Beth Israel Deaconess Medical Center, Boston, MA, USA.

Objective: Venous thoracic outlet syndrome (vTOS) is caused by compression of the subclavian vein at the costoclavicular space, which may lead to vein thrombosis. Current treatment includes thoracic outlet decompression with or without venolysis. However, given its relative low prevalence, the existing literature is limited. Here, we report our single institution experience in the treatment of vTOS.
Methods: We performed a retrospective review of all patients who underwent rib resection for vTOS at our institution from 2007 to 2022. Demographic, procedural details, perioperative and long-term outcomes were reviewed.
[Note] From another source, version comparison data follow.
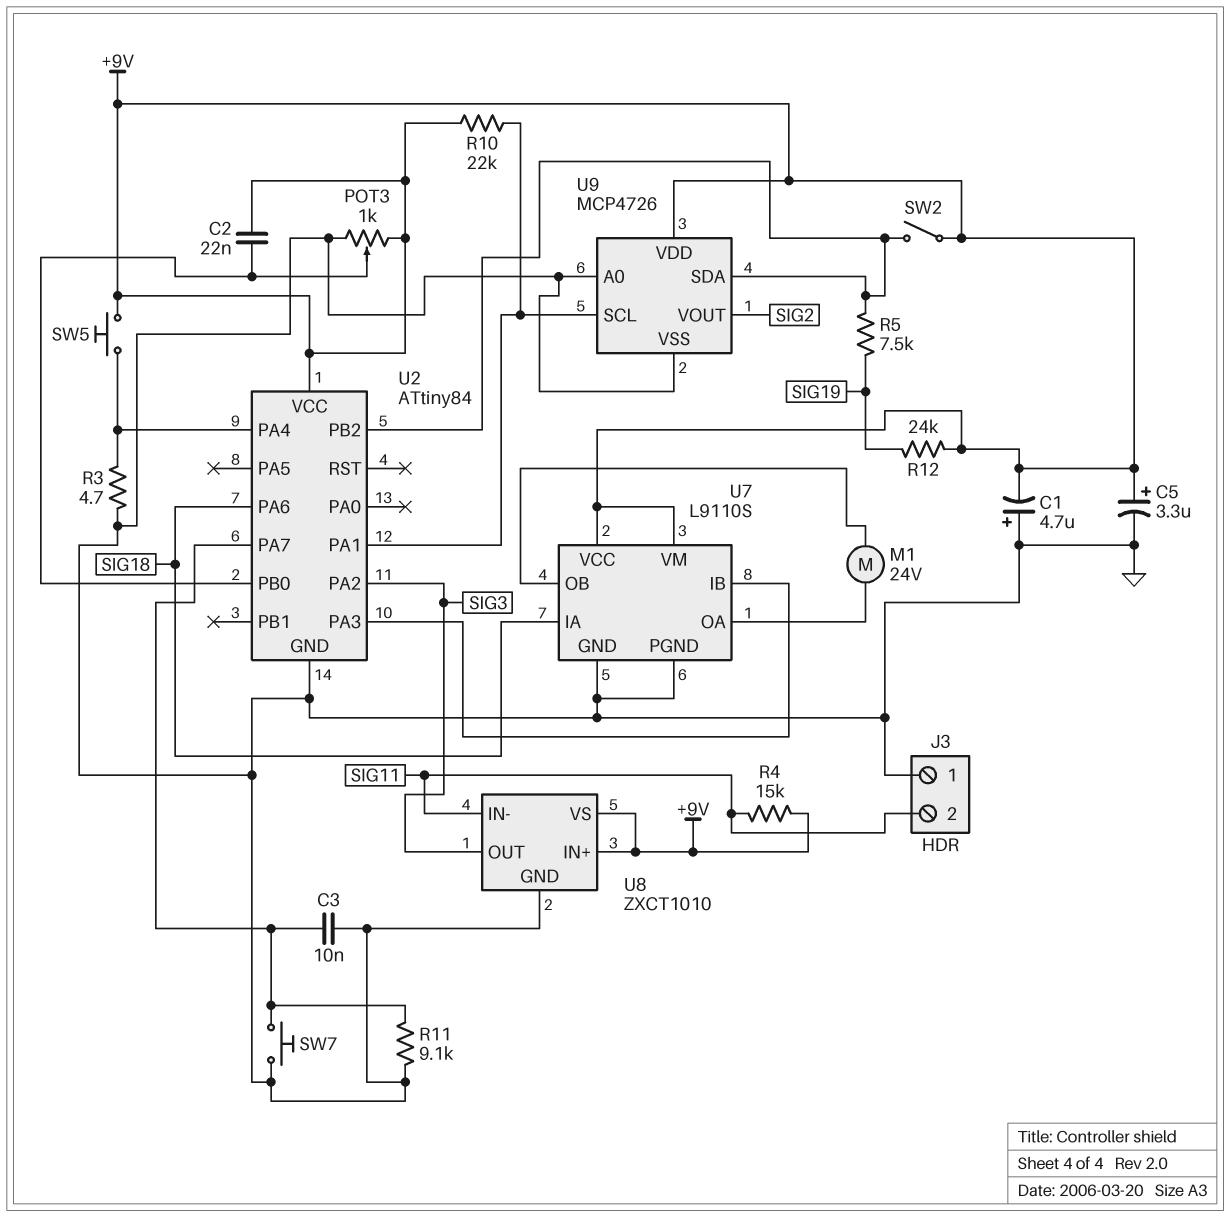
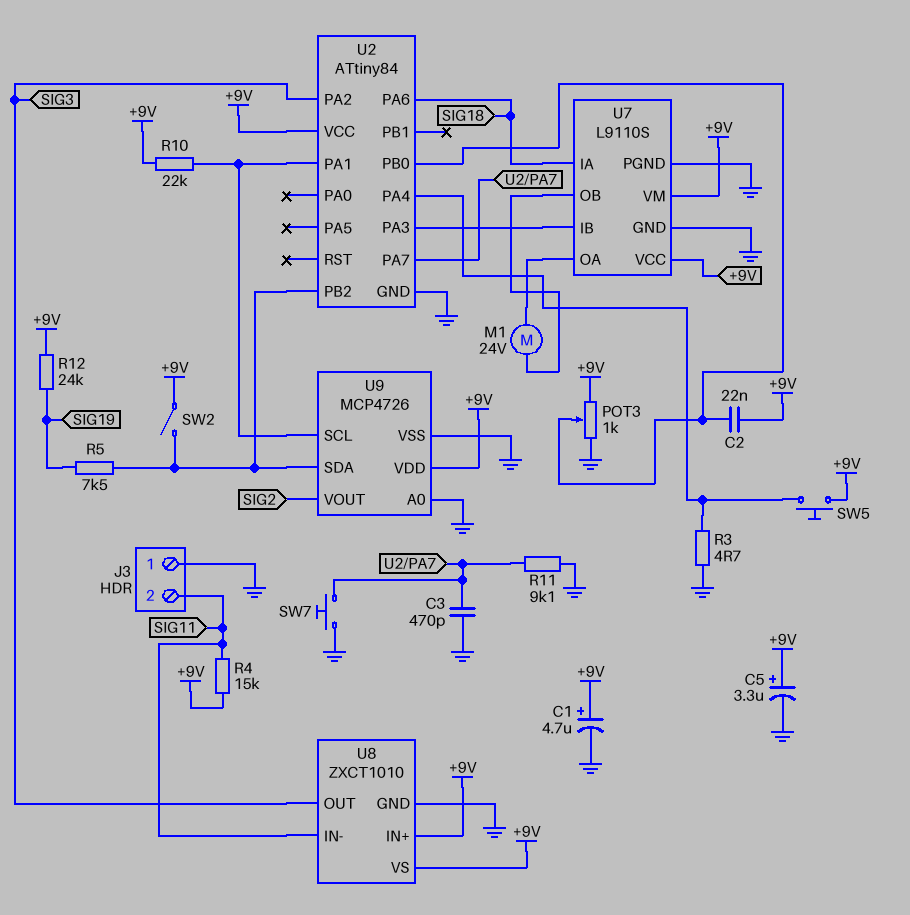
C1: 4.7uF (plus GND, minus +9V) -> 4.7uF (plus +9V, minus GND)
C3: 10nF (GND, U2/PA7) -> 470pF (GND, U2/PA7)

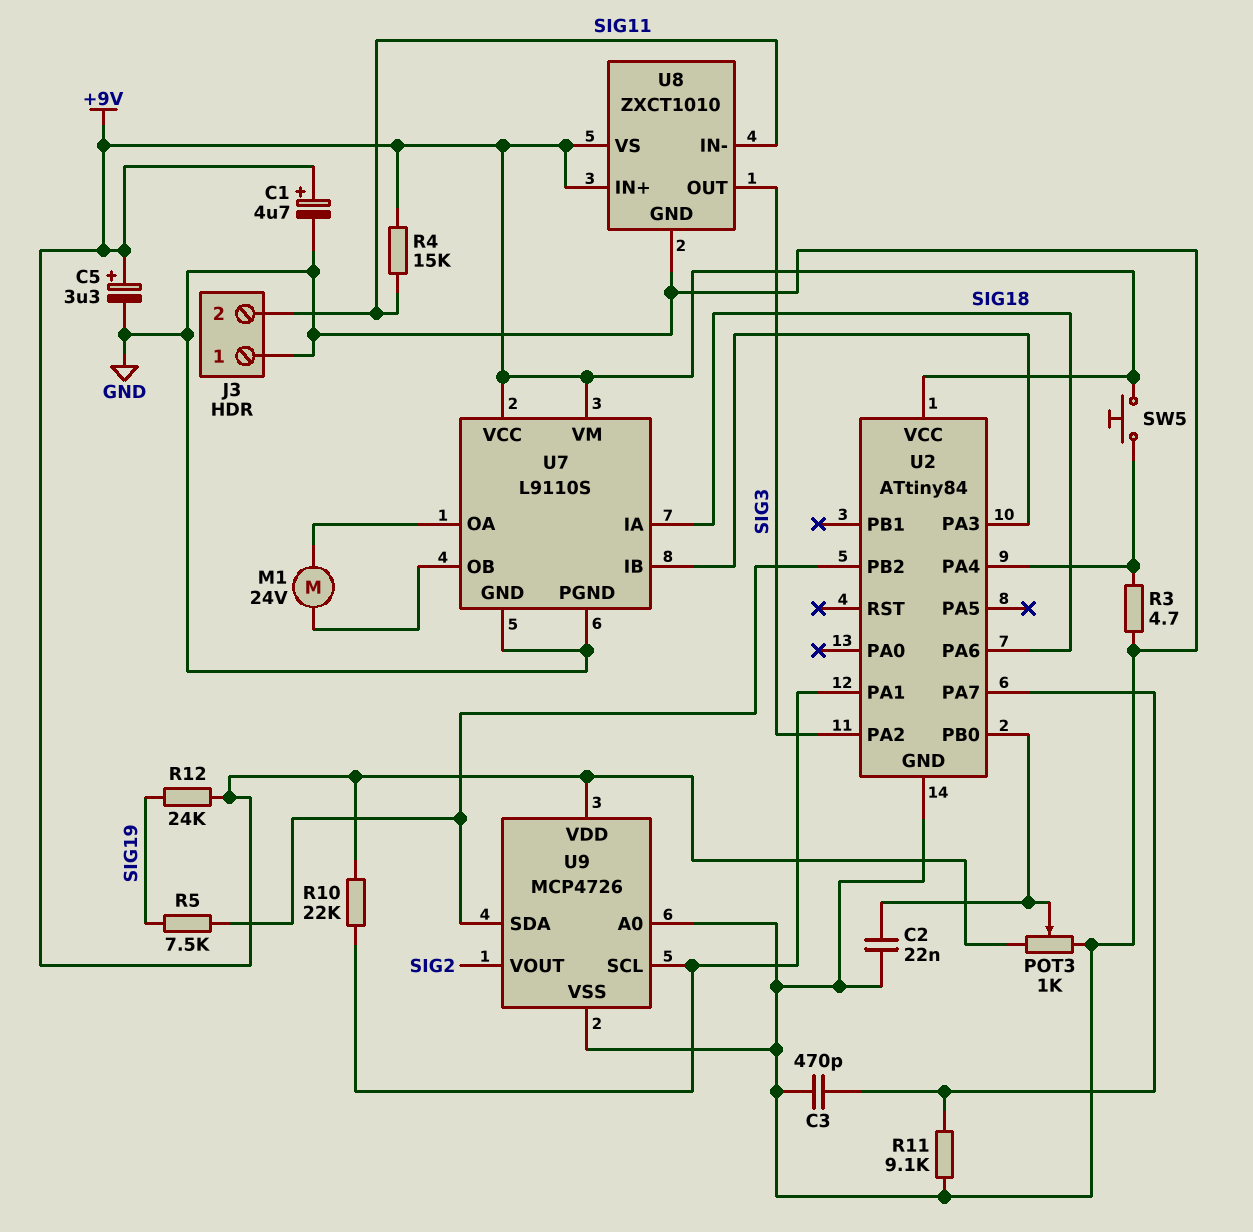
C2: 22nF (+9V, U2/PB0) -> 22nF (GND, U2/PB0)
SW2: switch (+9V, U2/PB2) -> none
SW7: button (GND, U2/PA7) -> none

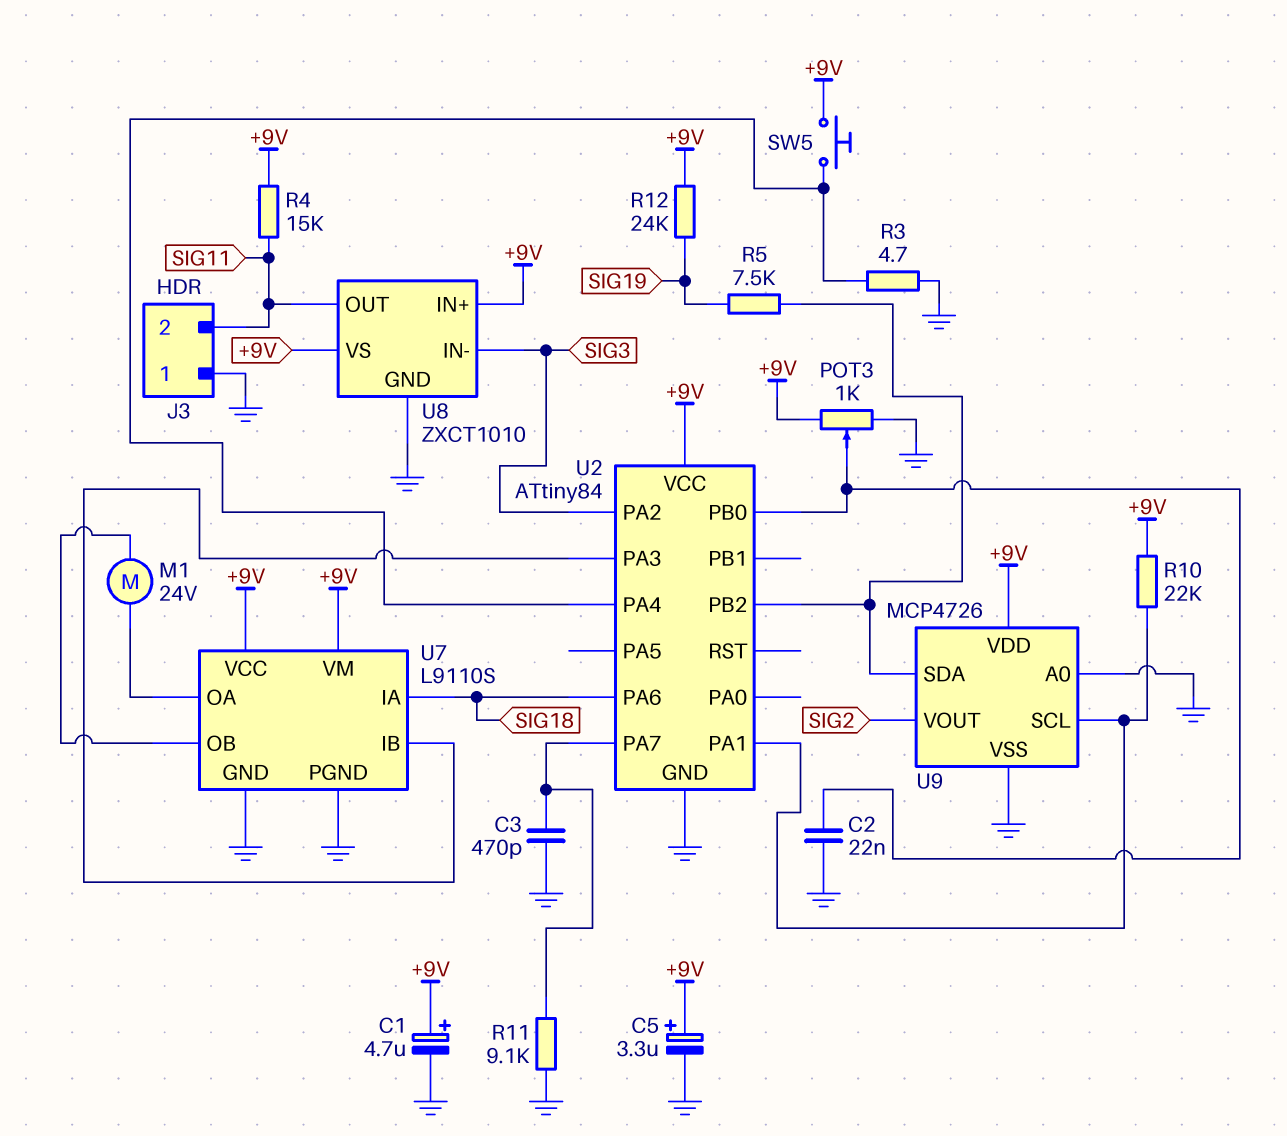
U8 pin IN-: SIG11 -> SIG3
U8 pin OUT: SIG3 -> SIG11

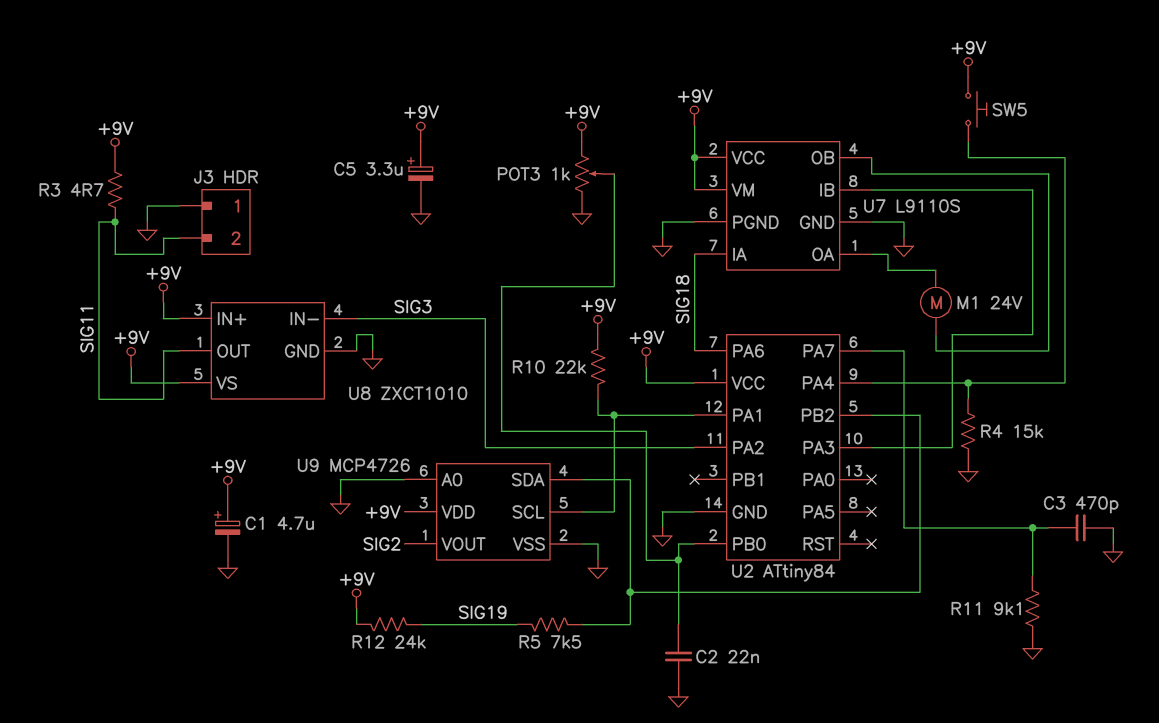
R3: 4.7 (GND, U2/PA4) -> 4.7 (+9V, SIG11)
R4: 15k (+9V, SIG11) -> 15k (GND, U2/PA4)

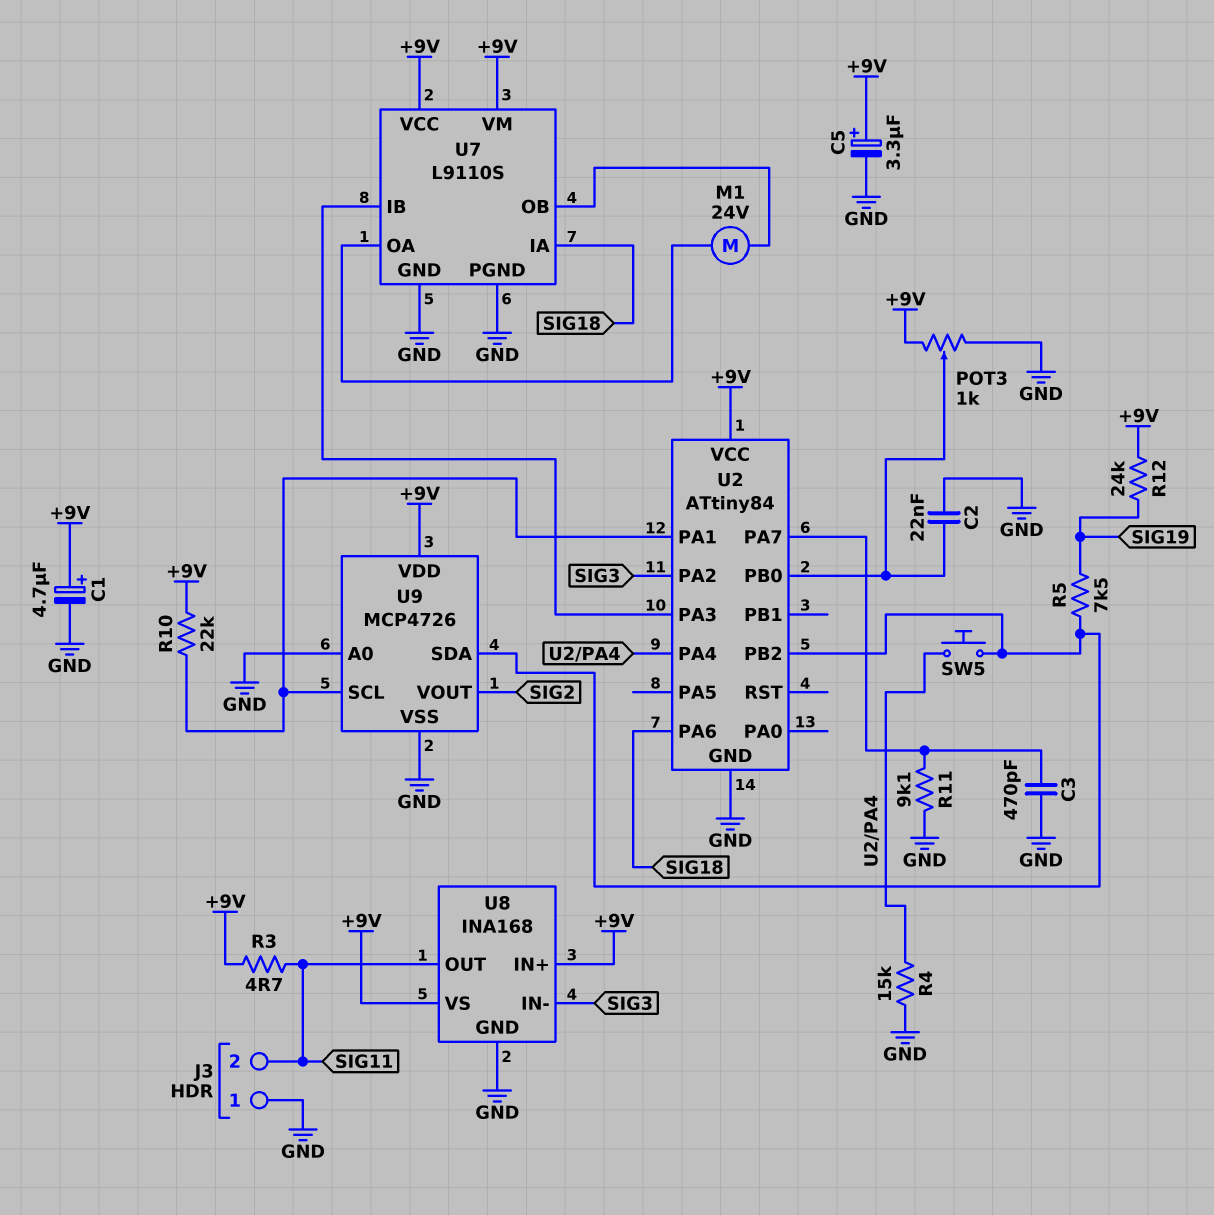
SW5: button (+9V, U2/PA4) -> button (U2/PA4, U2/PB2)
U8: ZXCT1010 -> INA168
Results: A total of 74 patients were identified. The mean age was 36y. 51% were female. Swelling was the most common symptom (92%), followed by pain (6.8%). 80% of patients had associated DVT, with 95% of these patients starting anticoagulation preoperatively. 91% of patients underwent rib resection via infraclavicular approach, 2% via paraclavicular approach (due to neurogenic component), and 7% via transaxillary approach (4/5 cases prior to 2009) (Table). 77% of patients had endovascular intervention prior or at the time of the rib resection, with 60% of all patients having catheter-directed-thrombolysis, 41% rheolytic thrombectomy, 60% angioplasty, and 7% stenting. Median time from endovascular intervention to rib resection was 8 days, 43% occurring during same admission. Average operative time was 128 minutes. Median postoperative stay was 3 days (2-29). 26% of patients had complications, including 4% operative intervention for bleeding. There were no brachial plexus injuries. 85% of patients were discharged on anticoagulation. Median duration of anticoagulation was approximately 6 months. 30% required reintervention, most commonly angioplasty (24%). The median time to reintervention was 44 days. At last follow-up (1.6y), 97% of subclavian veins were patent, and 91% of patients were symptom-free.
Conclusion: Over the last decade we have transitioned to an infraclavicular approach for isolated vTOS, with low perioperative morbidity and good patency rates. These results support the adoption of the infraclavicular approach with adjunct endovascular techniques as a safe and efficacious treatment of vTOS.